Alumni shared travel experiences in person and via Skype. (Tom O’Dell / Photo Editor)
By Danielle Leng

Four alumni — two via web chat — returned to the College on Wednesday, Nov. 16 to tell students and faculty about the benefits and challenges faced in international business as well as their personal experiences being abroad.

They all have traveled around the world to places such as Tokyo, Japan and Rio, Brazil.

All four alumni said they agreed that studying abroad is very important in future careers, as the world is becoming more connected.

“Everybody does it, so it is a critical component,” said Dave Lewis, a 1998 graduate from the College with a MBA from Columbia University.

Studying abroad also enhances resumes for applying to graduate school or a job, he said.

Lewis used to work for Coca-Cola, and through the company, he was sent to Brazil. He told the audience via web cam from Rio that he always wanted the opportunity to travel and work.

“Every day is a personal venture,” Lewis said. Not only does traveling provide cultural experience, which was what Lewis said he always wanted, but it is also a learning experience.

Greg Gatesman, a 1997 alumnus with a MBA from Penn State, said that he is able to see the different ways businesses work in other countries. He is now working as COO for the international wealth and investment management group at Merrill Lynch.

“Everything enhances (your) experience,” Gatesman said.

Reviewing his time in Brazil, Lewis talked about the differences in business practice and culture in Brazil compared to the U.S. The places are very different, he noted.

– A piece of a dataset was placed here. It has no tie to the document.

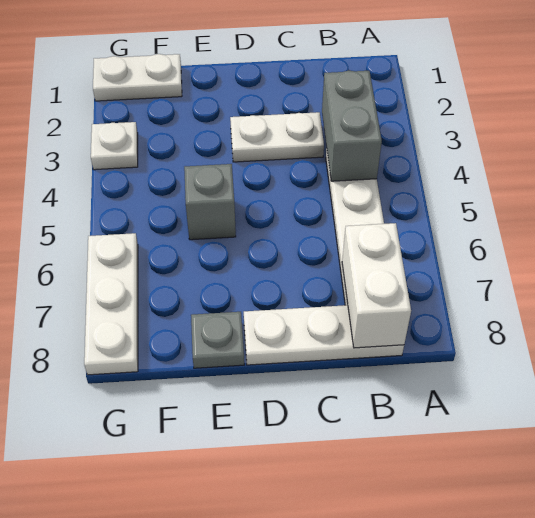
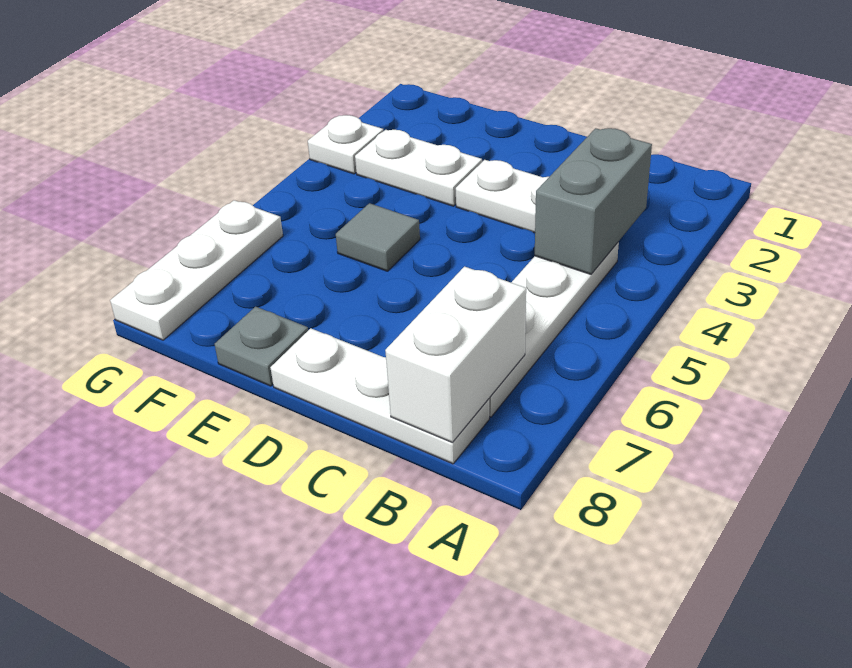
grey brick E5 level 1 -> grey tile E5 level 1
white plate F1:G1 level 1 -> white plate E3:F3 level 1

“There are multiple ways to get things done,” he said.

However, there are challenges and obstacles when working abroad.

The language barrier was the biggest one for Matt Johnson, a 2006 finance graduate who spent two years in Tokyo and now works for Morgan Stanley. He explained that although English is mainly spoken in the office, Japanese is what he heard out on the streets.

Another difficulty is separation from family and friends.

Johnson had to leave his girlfriend when he left for Japan. There was trouble communicating because of the time zone difference, he said. Nevertheless, Johnson is now happily married to his girlfriend.

Despite these challenges, the benefits seem to outweigh the negatives, according to the alumni, and Johnson said that one must embrace everything about the experience.

Matt McCann, a 2008 graduate working for Goldman Sachs, also told the audience via web cam from Bangalore, India that going abroad is important.

“Personal travel helped my career,” McCann said, adding that “you have to take a long-term view.”

Ashley Attinello, freshman accounting major, said that the panel discussion enhanced her interest in studying abroad.

“I considered going for a minor in Spanish, so this kind of encouraged me to pursue possibly studying abroad even more than I did before,” Attinello said.